Linzen colloquium Friday April 17 at 3:30

Tal Linzen, Johns Hopkins University, will present “What inductive biases enable human-like syntactic generalization?” in the Linguistics zolloquium series at 3:30 Friday April 17. An abstract follows. All are welcome! The Zoom link has already beensent out on department mailing lists. If you did not receive it and would like attend, please email Brian Dillon for the link.

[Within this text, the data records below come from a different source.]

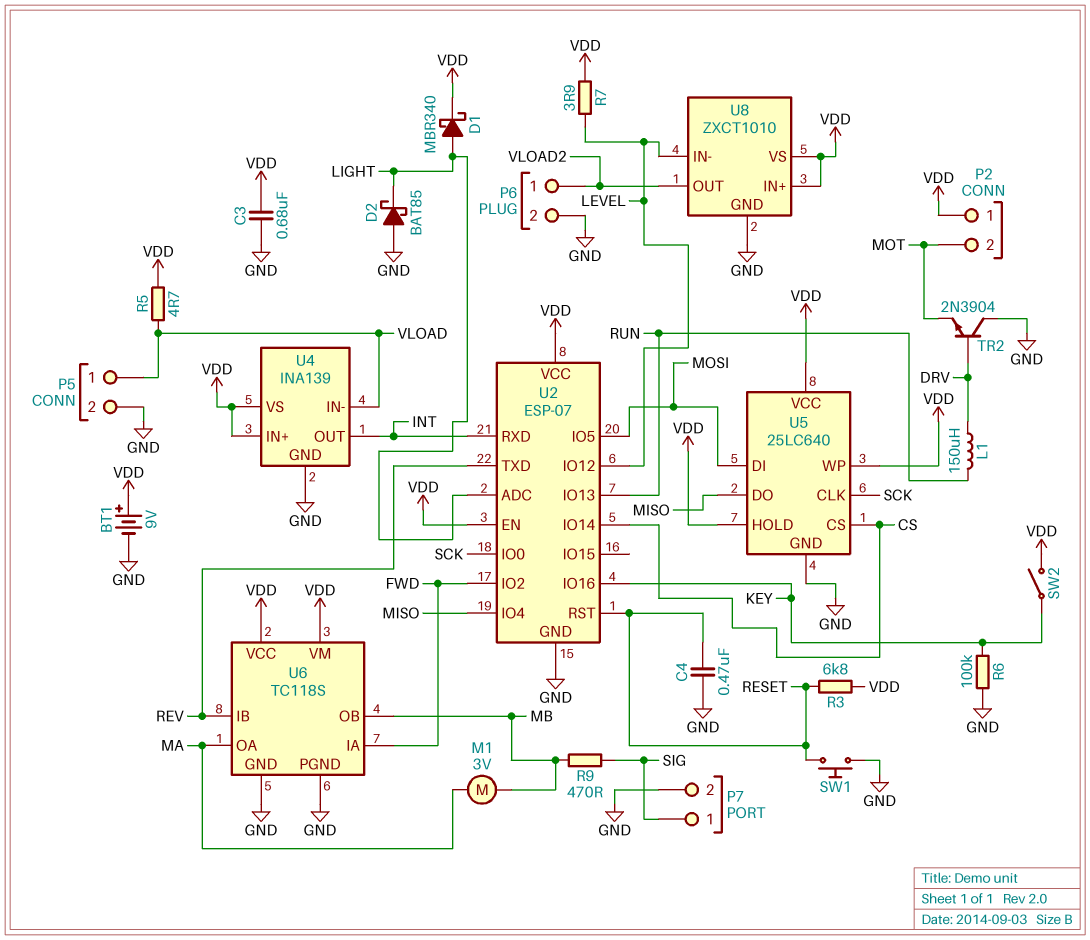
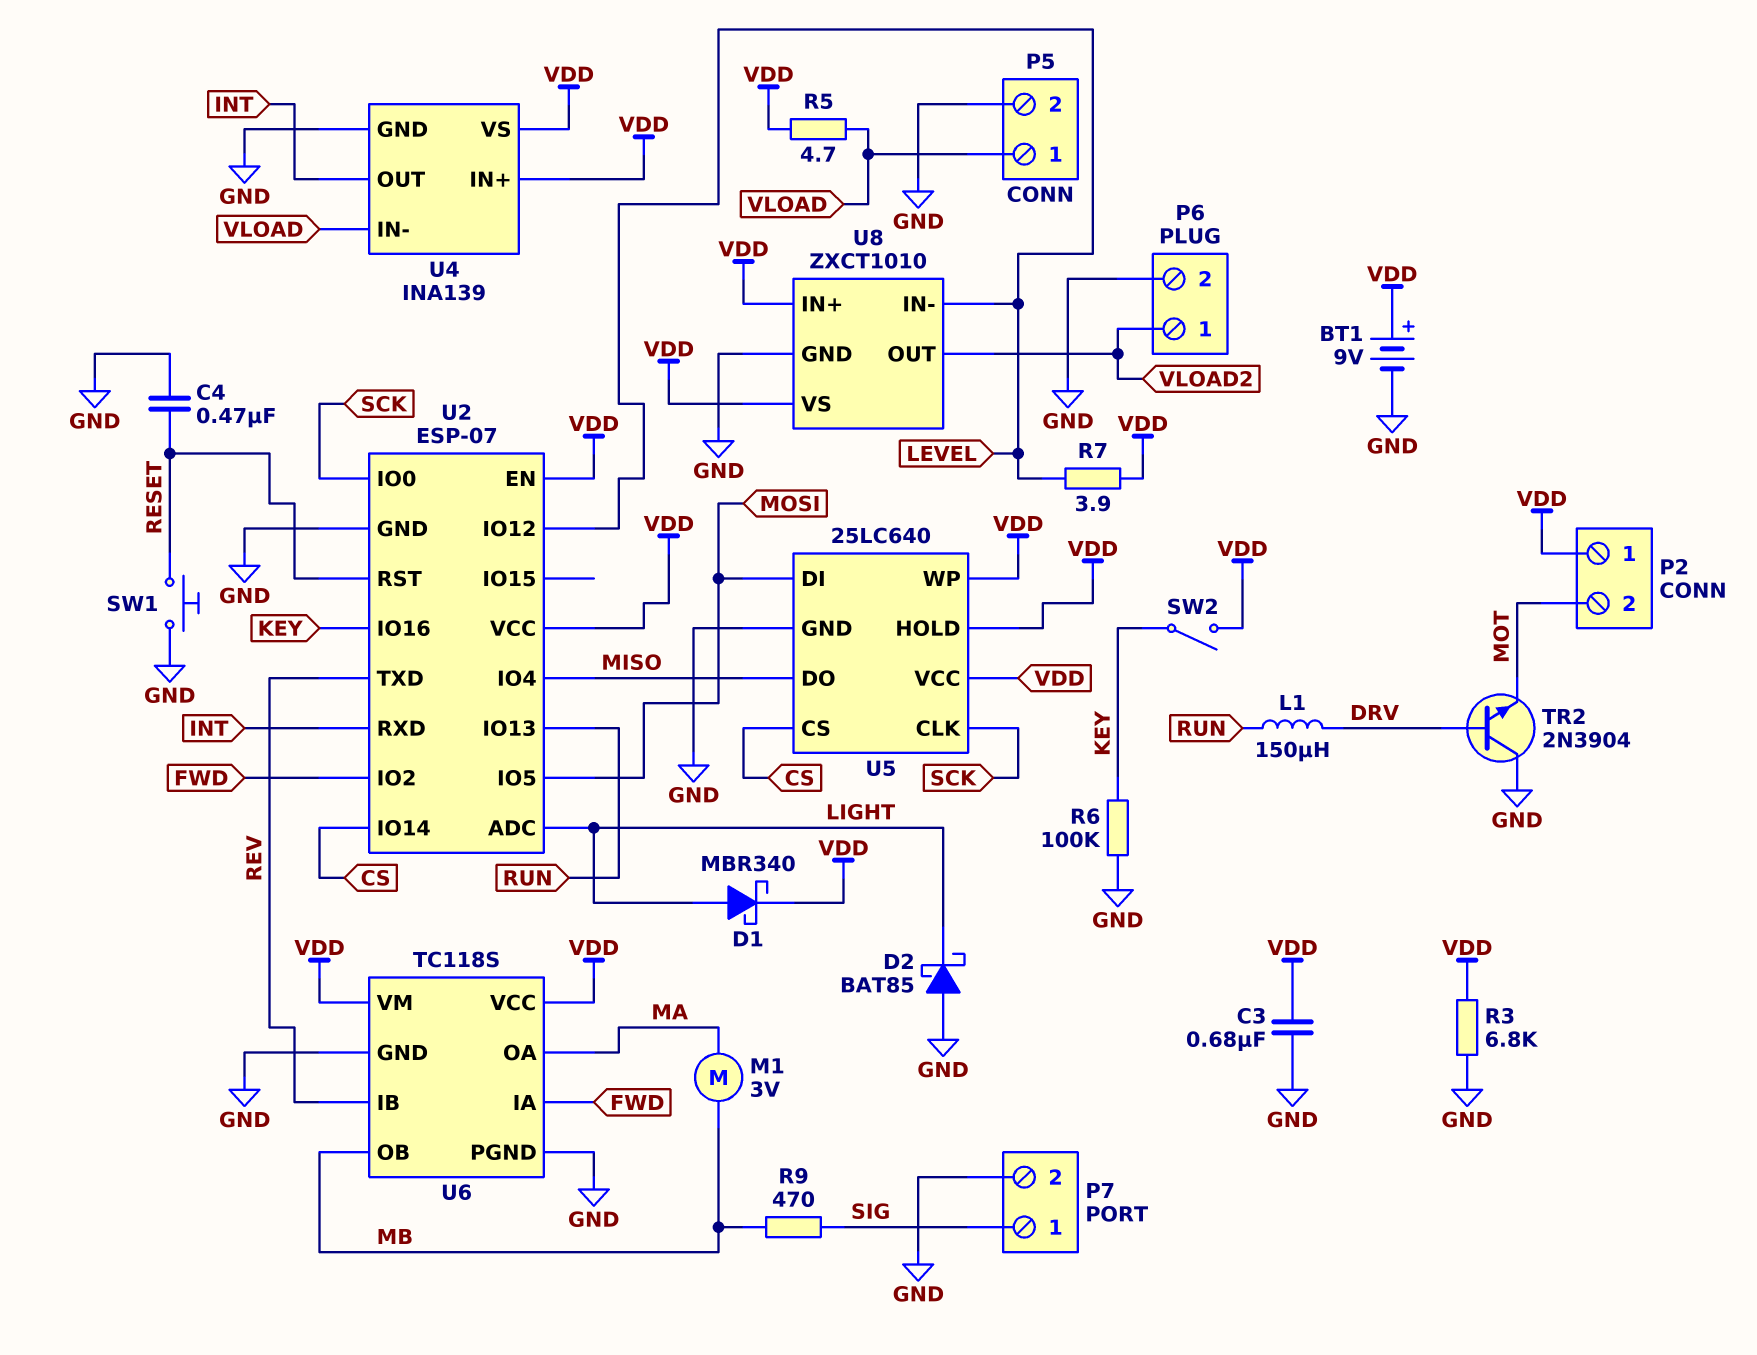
R3: 6.8k (RESET, VDD) -> 6.8k (GND, VDD)

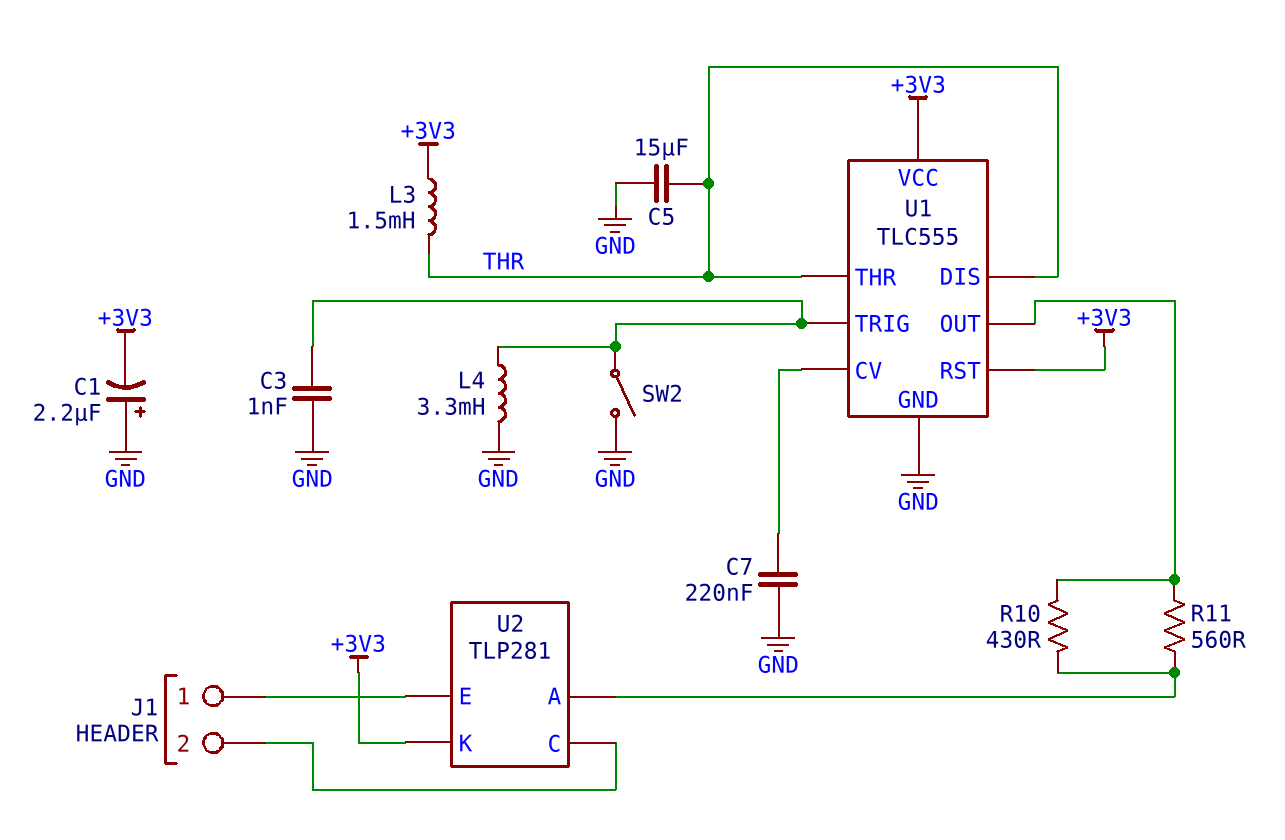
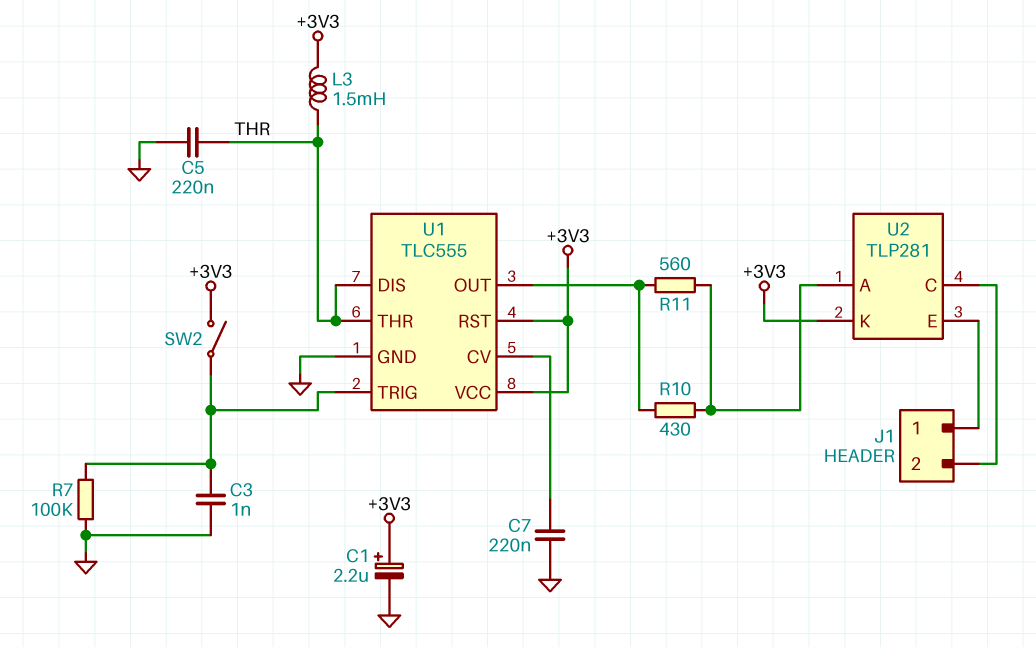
C1: 2.2uF (plus GND, minus +3V3) -> 2.2uF (plus +3V3, minus GND)
C5: 15uF (GND, THR) -> 220nF (GND, THR)
L4: 3.3mH (GND, U1/TRIG) -> none
R7: none -> 100k (GND, U1/TRIG)
SW2: switch (GND, U1/TRIG) -> switch (+3V3, U1/TRIG)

Humans apply their knowledge of syntax in a systematic way to constructions that are rare or absent in their linguistic input. This observation, traditionally discussed under the banner of the poverty of the stimulus, has motivated the assumption that humans are innately endowed with inductive biases that make crucial reference to syntactic structure. The recent applied success of deep learning systems that are not designed on the basis of such biases may appear to call this assumption into question; in practice, however, such engineering success speaks to this question in an indirect way at best, as engineering benchmarks do not test whether the system in fact generalizes as humans do. In this talk, I will use established psycholinguistic paradigms to examine the syntactic generalization capabilities of contemporary neural network architectures. Focusing on the classic cases of English subject-verb agreement and auxiliary fronting in English question formation, I will demonstrate how neural networks with and without explicit syntactic structure can be used to test for the necessity and sufficiency of structural inductive biases, and will present experiments indicating that human-like generalization requires stronger inductive biases than those expressed in standard neural network architectures.